My observations of this claim situation are twofold. First, neither Unum nor any other insurance company can compel claimants to seek specific treatment under threat of non-payment or termination of claim. The only reason why claimants should seek specific treatment, including for mental health issues, is upon the recommendation of a treating physician to a patient who also agrees the treatment is necessary. Insurance companies could actually kill people by recommending treatment based only on paper reviews without actual face-to-face treatment history. IME physicians, who also lack treatment history with claimants, should never recommend specific medical treatment.

Second, whether GENEX set-up this insured to benefit Unum, we’ll never really know, but it’s reasonable to assume from the situation that it did.

Previous posts on Lindanee’s Blog informed the public of Unum’s abuse of M&N claims which again is consistent with Mr. B.’s case. DCS, Inc never recommends to anyone that claimants use GENEX or any other company such as ALLSUP to assist with SSDI applications. SSA determines and regulates fees and therefore all advocates (attorney and non-attorney) get paid in the same way. Furthermore, there is an advantage to retaining SSDI attorneys in particular counties and localities because they know the Administrative Law Judges and are able to work well with them. Claimants will probably pay 25% of SSA’s retroactive award regardless of who the advocate is; therefore, it may as well be a local attorney.

If claimants look carefully at the GENEX Authorization it says you cannot hold GENEX legally accountable if things go wrong. Furthermore, because of GENEX’s connection to Unum it will have access to patient records and other documents provided to Unum. What GENEX knows, Unum will know two seconds later. Claimants are always recommended to find local SSDI attorneys to handle their applications since they are all equally good.

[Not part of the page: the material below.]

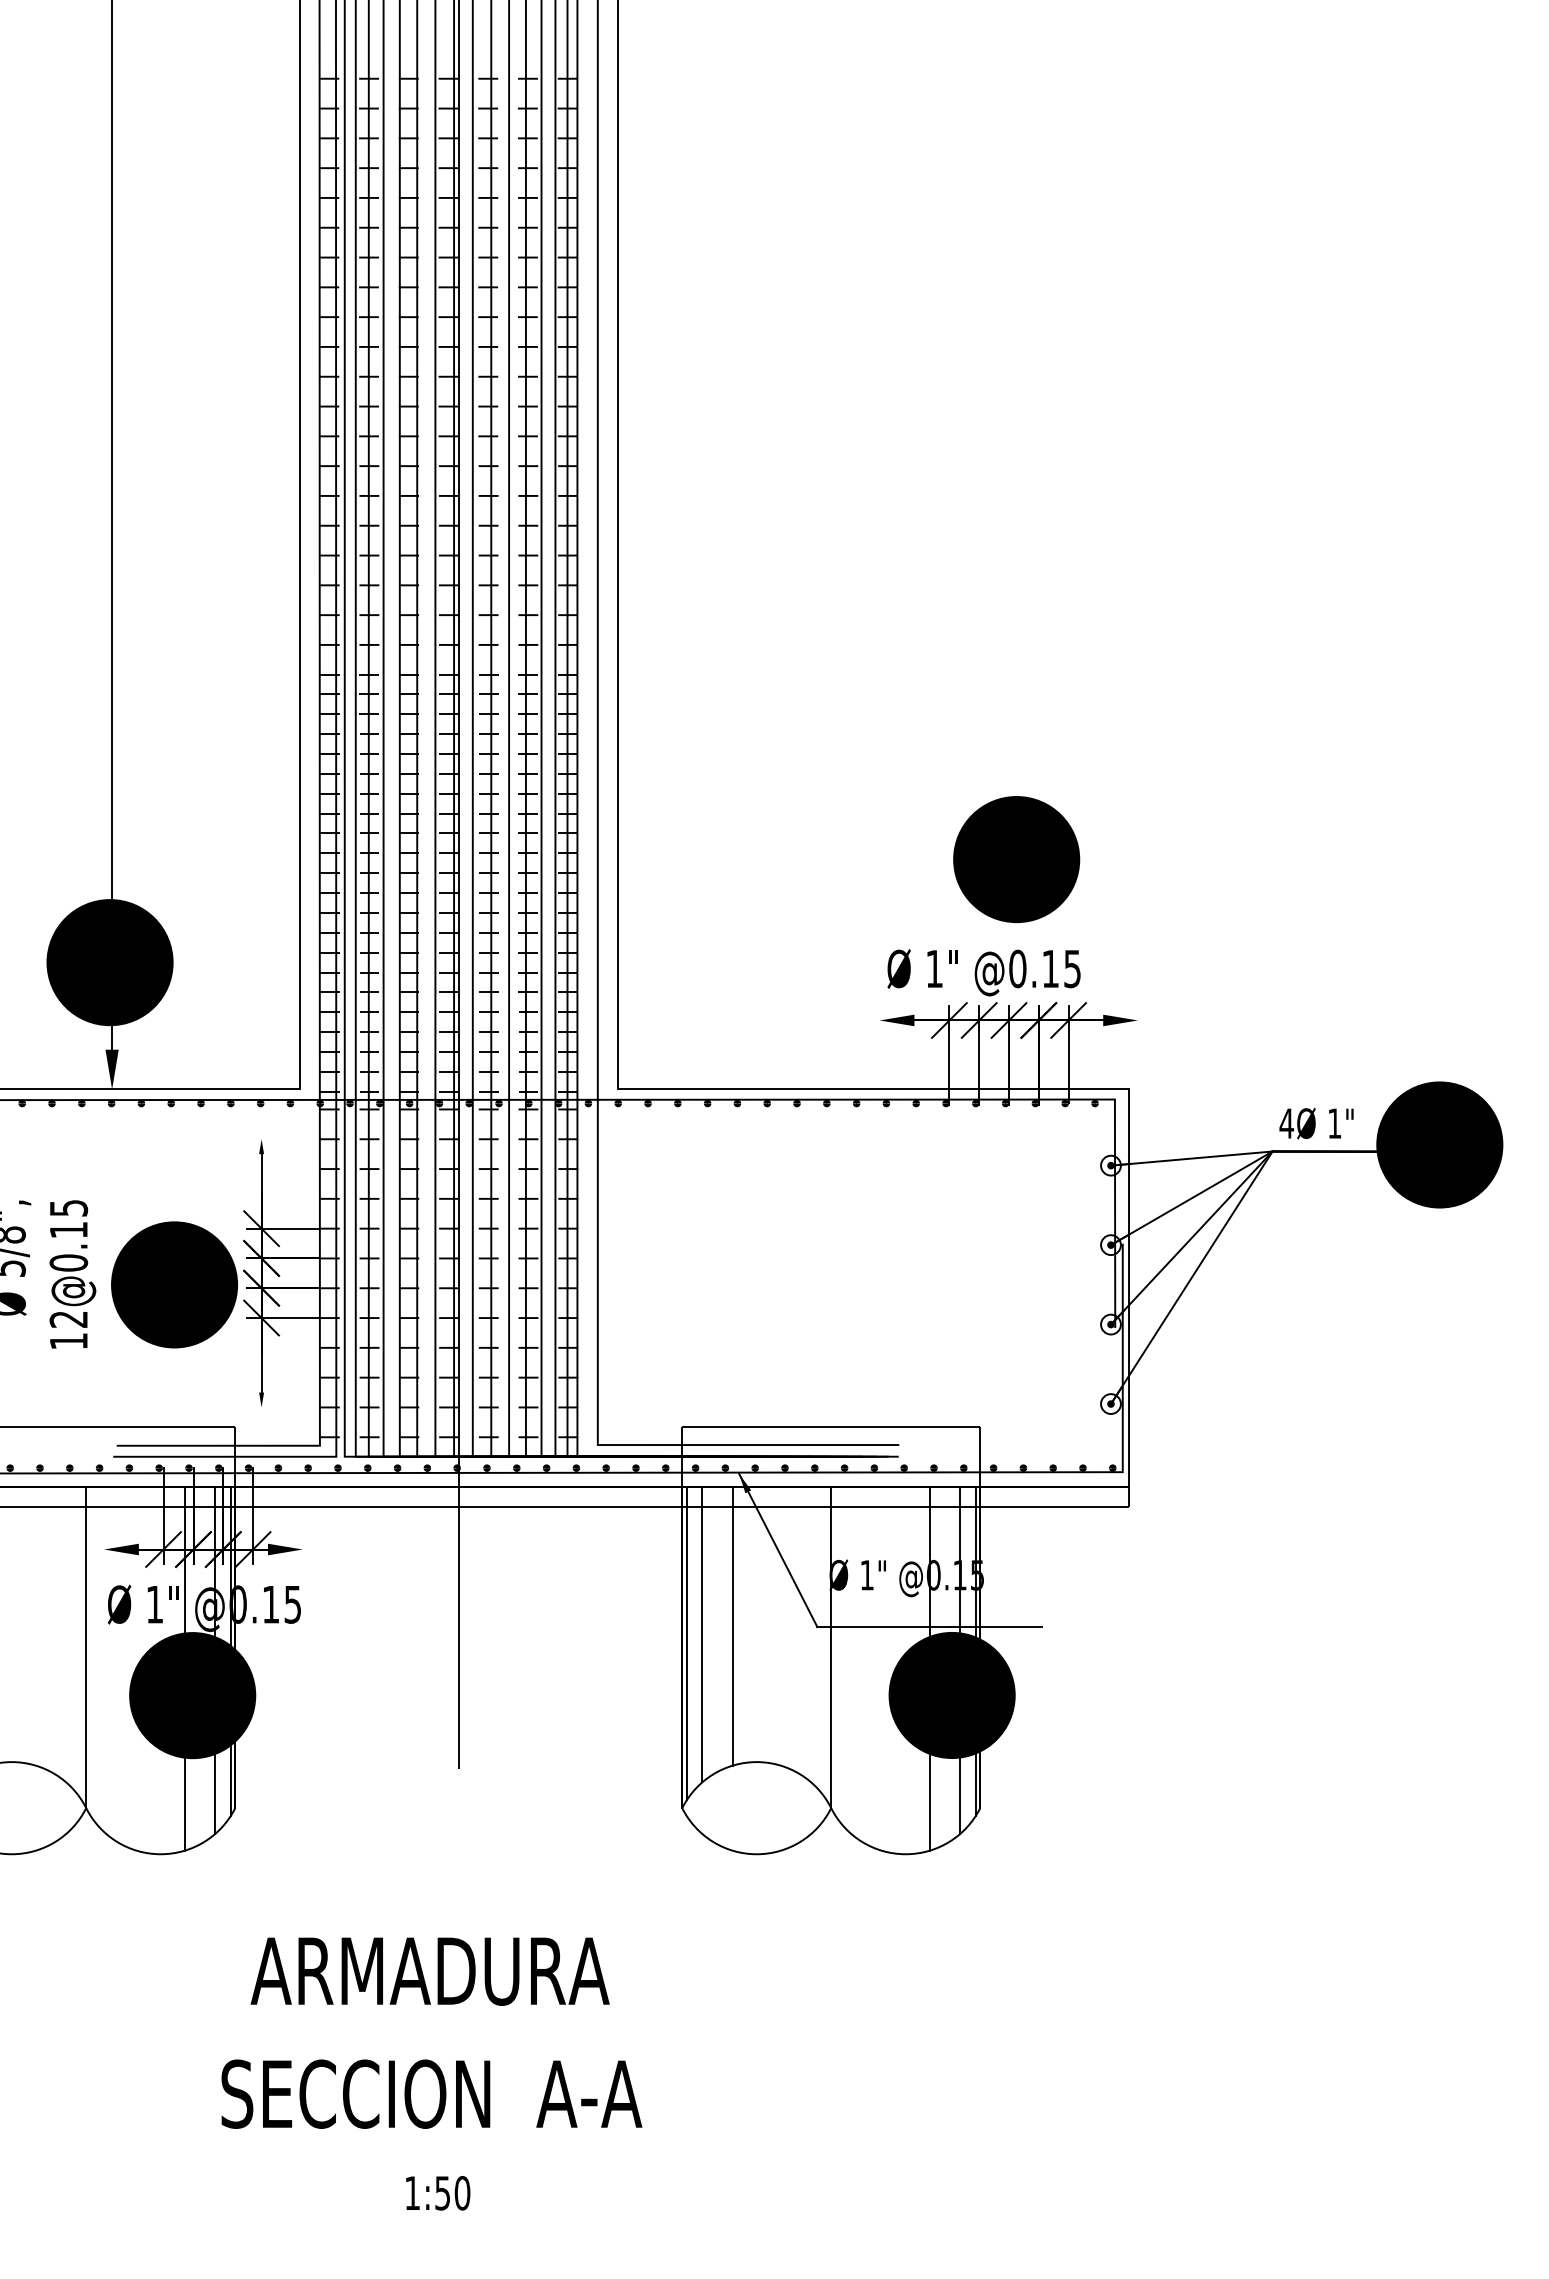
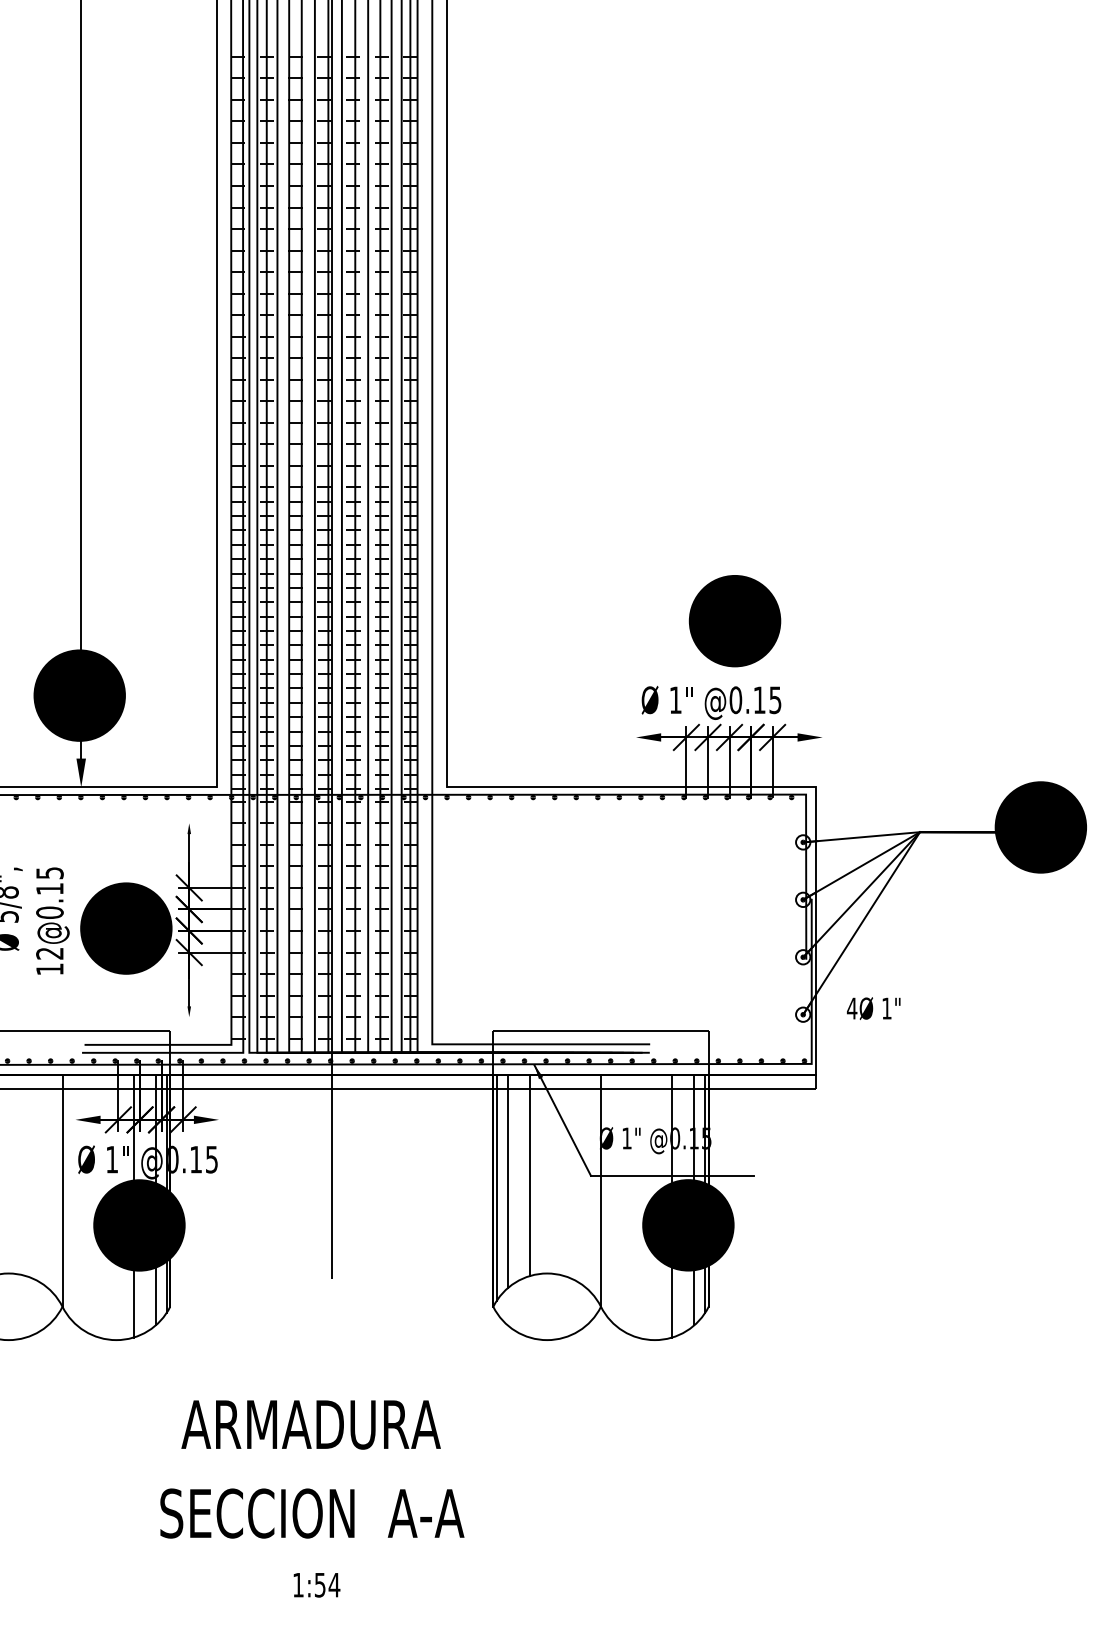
text: (1316, 1123) -> (873, 1008), moved
text: (462, 2193) -> (334, 1585), 1:50 -> 1:54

Mr. B.’s situation is terrible. Where does he go from here? His “not knowing” caused him to shoot himself in the foot. Yes, he can appeal Unum’s decision to pay his claim for only 24 months, but now he has a powerful piece of evidence against him in that SSA awarded benefits for a mental and nervous condition.

Due to the current positions of state regulators (as described in a prior post) requiring insurers to obtain SSDI files, it has become more and more necessary for insureds and their SSDI attorneys to make sure SSA is aware of PHYSICAL causes of disability and to make sure secondary depression and anxiety is documented as just that – SECONDARY TO PHYSICAL DISEASE, or not considered by SSA at all. (This assumes, of course, that there is no real mental or nervous condition causing permanent disability.)

This is why Unum is so interested in SSA Form 831 because it lists diagnosis codes and gives the name of the DDS who made the decision to pay or not pay the claim.

Two days ago Lindanee’s Blog received nearly 1,000 reads in one day. The purpose of the Blog is to provide insureds and claimants with equal information to that of insurers who evaluate and review claims.

In today’s insurance environment, “not knowing” can come back to bite you. Although it may be too late for Mr. B., I can only hope that those who read this blog are better armed with information that can assist them as they work through a very complex and often dishonest process.